A typical 64-node compute fabric leverages a Leaf-Spine architecture, accommodating four blocks.
To further scale the fabric, higher-throughput switches like the CX864E-N can replace spines, expanding the network to a maximum of 16 blocks and 256 nodes.
Storage Fabric: Redundancy and Efficiency
Storage specifications vary by vendor and product. Assuming each node offers 45GB/s read performance via 4x200G interfaces, each DGX H100 node requires 8GB/s read performance (as per NVIDIA documentation), totaling 256GB/s across the cluster (necessitating six storage nodes in this scenario).
While MC-LAG is typically used for redundancy, Asterfusion recommends EVPN Multi-Homing to minimize switch port requirements and enhance storage fabric efficiency.
In-Band Management Network: Seamless Connectivity
The in-band network provides connectivity for both in-cluster services and external services, linking all compute nodes and management nodes (general-purpose x86 servers).

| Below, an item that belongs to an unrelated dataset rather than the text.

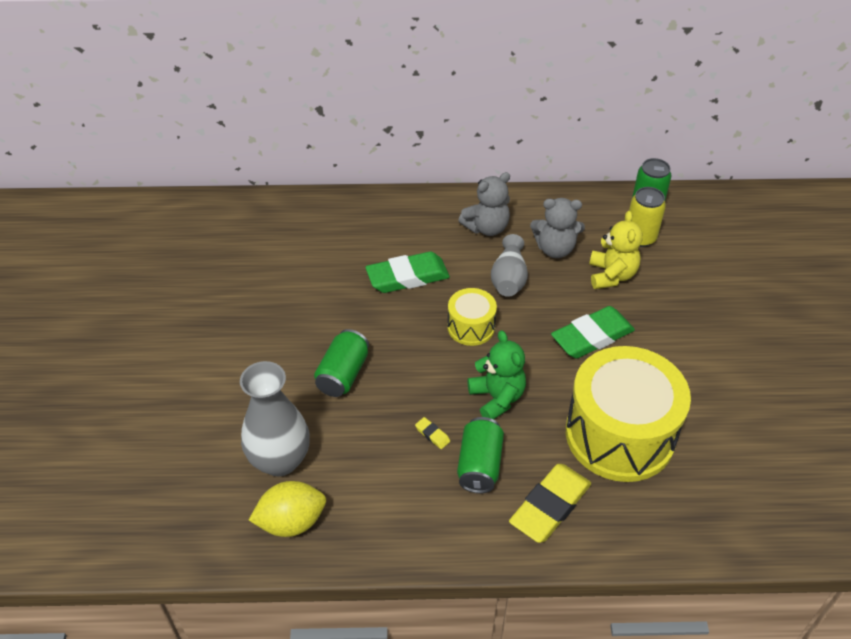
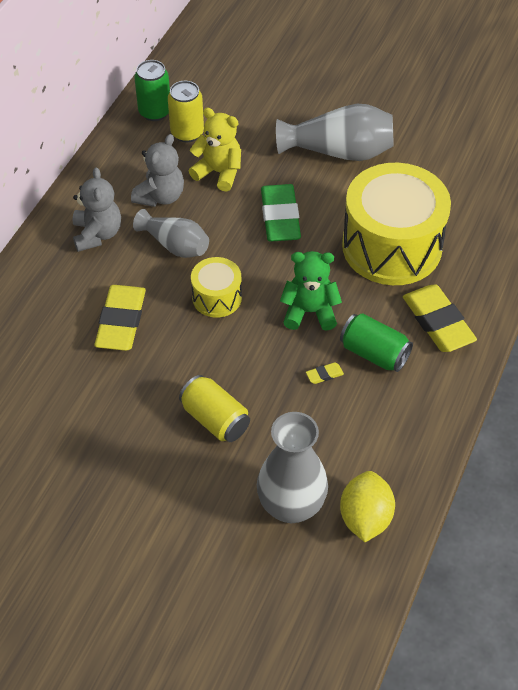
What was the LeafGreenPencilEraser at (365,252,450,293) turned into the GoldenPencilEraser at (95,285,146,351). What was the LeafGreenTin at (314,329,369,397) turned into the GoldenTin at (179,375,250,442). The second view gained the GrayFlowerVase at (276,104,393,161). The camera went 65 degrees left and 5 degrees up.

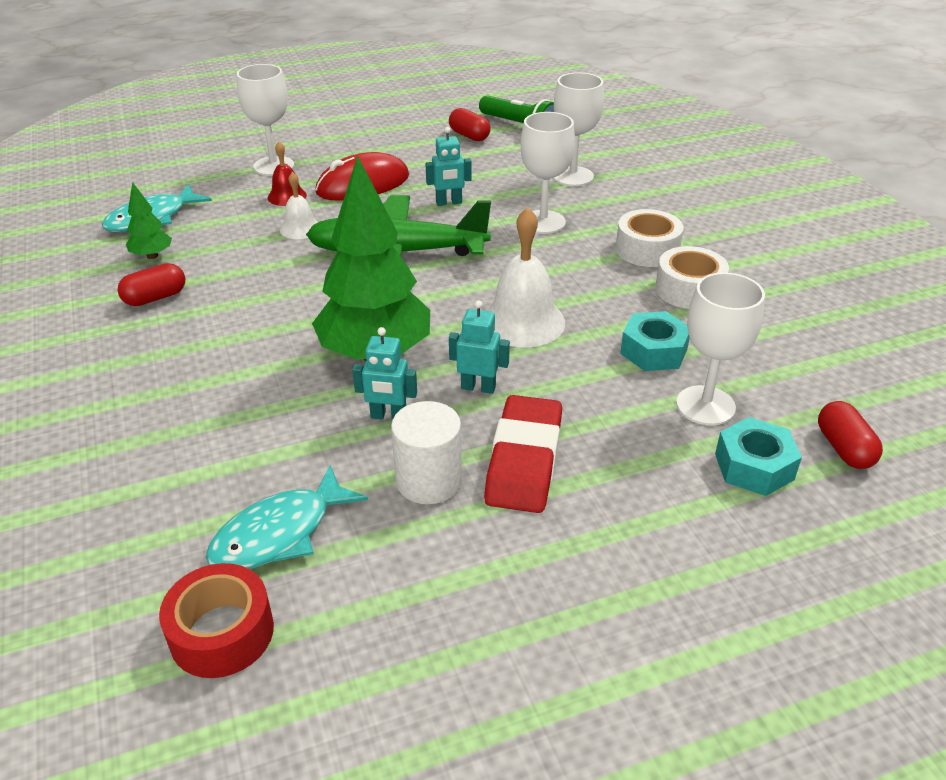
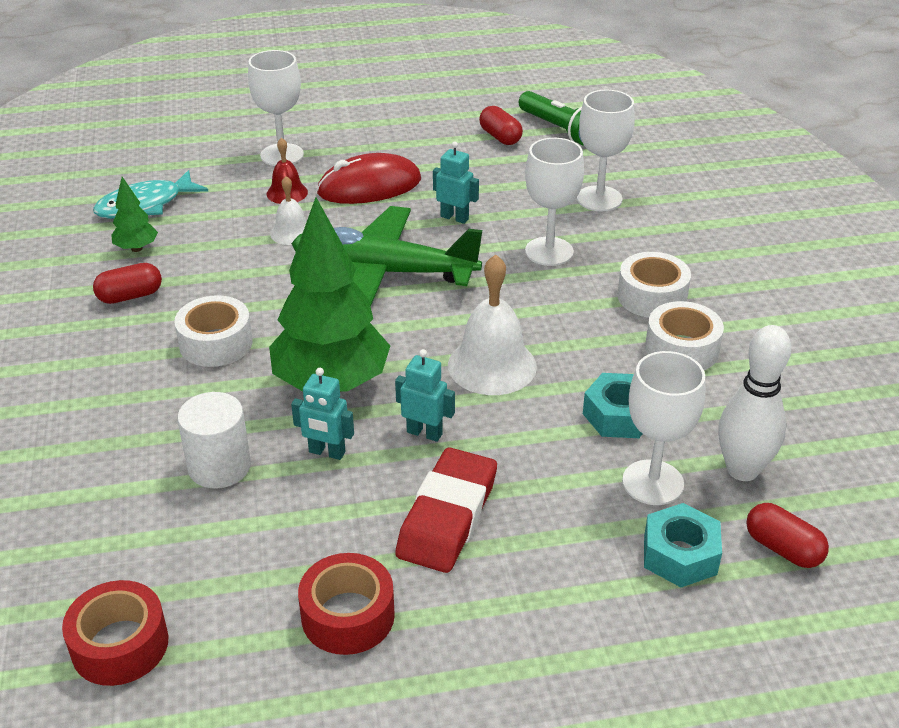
The second view gained the WhiteTape at (174,295,253,367). The WhiteSolidCylinder ended up elsewhere, having gone from (391,401,462,504) to (177,392,251,488). The second view gained the CrimsonTape at (298,553,395,655). The AquaRobot at (426,127,472,206) ended up facing another way, 150 degrees counterclockwise from before. The second view gained the WhiteBowlingPin at (718,325,791,481). The CrimsonPill at (818,401,883,469) ended up facing another way, 45 degrees counterclockwise from before. The second view lost the AquaToyFish at (206,465,368,569). The camera went 10 degrees right and 0 degrees up.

Out-of-Band Management Network: Comprehensive Control
Asterfusion’s 1G/10G/25G enterprise switches, which also support Leaf-Spine architecture, offer robust out-of-band management capabilities, ensuring control over all superPOD components.
Asterfusion’s RoCEv2-enabled Ethernet solution for NVIDIA DGX H100-based superPODs redefines the possibilities for AI and machine learning infrastructure. By offering a scalable, efficient, and highly performant alternative to traditional InfiniBand-based architectures, Asterfusion empowers organizations to unlock the full potential of their AI workloads.